HYPERSPECTRAL IMAGES USING COMPUTATIONAL ENGINEERING
FORMATION OF HYPERSPECTRAL IMAGES USING COMPUTATIONAL ENGINEERING
Images are quite often used for comparison to identify changes in an environment. The field of Computational Engineering is able to model and analyze such changes and for that, different types of images are considered.
The most common of these images is a three-layer RGB image which symbolizes the environmental condition viewed at Red wavelength, Green wavelength, and Blue wavelength all layered together on top of each other to form a single-color image.
Adding further layers at various wavelengths now exceeding the three layers, the image enters the multi-spectral and hyper-spectral image domain. As points of observation (wavelength) have increased, so have the details or information collected from the image.
To form such images, material conditions are required. Major recent works aim for a modeling, analysis, and prediction tool for generating IR signature with segmental analysis of various environments (water, vegetation, rocks, etc.) based on transient heat transfer, flow state, and material composition (e.g., density, specific heat, thermal conductivity).
To reduce errors of computation when compared with actual experimental results, experimental emissivity and reflectance are introduced for IR signature calculation.
As experimental data is being introduced into the computation model, the replicability of the model will be near to real experimentation.
Before the generation of the spectral signature model, the color images are segmented. These segmented images are identified and loaded with predetermined material properties.

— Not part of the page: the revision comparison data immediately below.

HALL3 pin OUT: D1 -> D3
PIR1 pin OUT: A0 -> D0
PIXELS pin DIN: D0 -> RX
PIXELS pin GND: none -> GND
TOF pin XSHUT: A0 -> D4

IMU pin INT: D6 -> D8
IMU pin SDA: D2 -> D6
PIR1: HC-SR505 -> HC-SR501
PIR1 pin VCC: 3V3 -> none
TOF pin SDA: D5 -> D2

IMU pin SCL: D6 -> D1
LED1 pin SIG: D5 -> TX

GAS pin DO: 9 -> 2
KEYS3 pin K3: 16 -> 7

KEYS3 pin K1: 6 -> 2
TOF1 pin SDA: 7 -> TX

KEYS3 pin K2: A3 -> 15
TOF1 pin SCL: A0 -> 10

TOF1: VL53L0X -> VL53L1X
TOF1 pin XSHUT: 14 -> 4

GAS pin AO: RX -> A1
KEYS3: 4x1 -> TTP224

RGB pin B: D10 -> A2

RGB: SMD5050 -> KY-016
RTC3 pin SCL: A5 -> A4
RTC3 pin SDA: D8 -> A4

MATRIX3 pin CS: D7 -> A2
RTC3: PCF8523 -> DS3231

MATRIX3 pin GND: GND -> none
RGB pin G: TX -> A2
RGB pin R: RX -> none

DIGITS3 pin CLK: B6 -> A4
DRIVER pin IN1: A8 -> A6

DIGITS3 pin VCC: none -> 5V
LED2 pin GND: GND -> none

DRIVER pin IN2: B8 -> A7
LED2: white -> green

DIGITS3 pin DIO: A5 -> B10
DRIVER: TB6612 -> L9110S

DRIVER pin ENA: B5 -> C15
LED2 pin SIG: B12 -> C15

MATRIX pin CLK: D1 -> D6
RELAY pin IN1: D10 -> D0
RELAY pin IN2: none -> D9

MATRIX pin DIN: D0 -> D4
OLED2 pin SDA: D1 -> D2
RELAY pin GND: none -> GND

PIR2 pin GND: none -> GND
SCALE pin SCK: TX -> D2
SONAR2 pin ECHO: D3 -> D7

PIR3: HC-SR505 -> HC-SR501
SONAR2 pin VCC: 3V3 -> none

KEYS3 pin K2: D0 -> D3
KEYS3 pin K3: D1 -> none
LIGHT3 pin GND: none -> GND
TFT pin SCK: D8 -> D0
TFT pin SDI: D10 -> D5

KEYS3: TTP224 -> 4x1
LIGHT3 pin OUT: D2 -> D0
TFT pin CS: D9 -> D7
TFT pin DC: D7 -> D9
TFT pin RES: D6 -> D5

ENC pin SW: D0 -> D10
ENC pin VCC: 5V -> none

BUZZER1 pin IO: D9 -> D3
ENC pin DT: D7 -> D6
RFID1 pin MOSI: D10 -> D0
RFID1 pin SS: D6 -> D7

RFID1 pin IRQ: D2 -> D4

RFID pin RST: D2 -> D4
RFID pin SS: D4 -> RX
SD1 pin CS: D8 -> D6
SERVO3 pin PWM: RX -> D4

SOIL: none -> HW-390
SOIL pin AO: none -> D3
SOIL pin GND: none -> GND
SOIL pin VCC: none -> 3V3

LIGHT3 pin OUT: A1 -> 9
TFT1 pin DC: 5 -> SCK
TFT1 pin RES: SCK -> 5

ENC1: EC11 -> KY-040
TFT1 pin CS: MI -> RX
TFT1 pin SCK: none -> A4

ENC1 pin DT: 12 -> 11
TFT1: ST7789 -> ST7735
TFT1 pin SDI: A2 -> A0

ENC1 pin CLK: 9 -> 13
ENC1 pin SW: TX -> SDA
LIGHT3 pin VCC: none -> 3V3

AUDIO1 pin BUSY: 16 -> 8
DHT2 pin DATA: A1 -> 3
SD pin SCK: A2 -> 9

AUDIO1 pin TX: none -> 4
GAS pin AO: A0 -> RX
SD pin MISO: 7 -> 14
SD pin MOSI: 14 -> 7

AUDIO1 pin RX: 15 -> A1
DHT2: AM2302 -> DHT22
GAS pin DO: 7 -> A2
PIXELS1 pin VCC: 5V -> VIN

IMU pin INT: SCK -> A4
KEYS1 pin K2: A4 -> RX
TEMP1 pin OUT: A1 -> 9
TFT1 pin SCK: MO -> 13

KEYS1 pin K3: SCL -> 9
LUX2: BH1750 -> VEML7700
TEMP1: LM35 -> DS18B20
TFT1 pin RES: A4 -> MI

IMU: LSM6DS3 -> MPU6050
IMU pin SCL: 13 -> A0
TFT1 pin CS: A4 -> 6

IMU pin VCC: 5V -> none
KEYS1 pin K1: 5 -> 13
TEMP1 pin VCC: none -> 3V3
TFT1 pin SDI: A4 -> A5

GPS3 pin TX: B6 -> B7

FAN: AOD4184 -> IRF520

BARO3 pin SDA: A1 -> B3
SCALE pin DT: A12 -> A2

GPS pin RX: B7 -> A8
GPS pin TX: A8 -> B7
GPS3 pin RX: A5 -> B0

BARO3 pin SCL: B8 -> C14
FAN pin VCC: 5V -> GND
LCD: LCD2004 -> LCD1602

These values are utilized to compute surface temperature using the transient heat transfer model. Similarly, using the surface temperature, the spectral irradiance is assigned to a pixel map generating a static irradiance hyperspectral model within the spectral range of visible to infrared (0.4 to 14.0 μm) as determined by the number of layers of environmental conditions.
These hyperspectral models have been incorporated in applications including remote sensing, food quality assessment, environmental monitoring, medical diagnostics, etc.
By: Sonia Munawar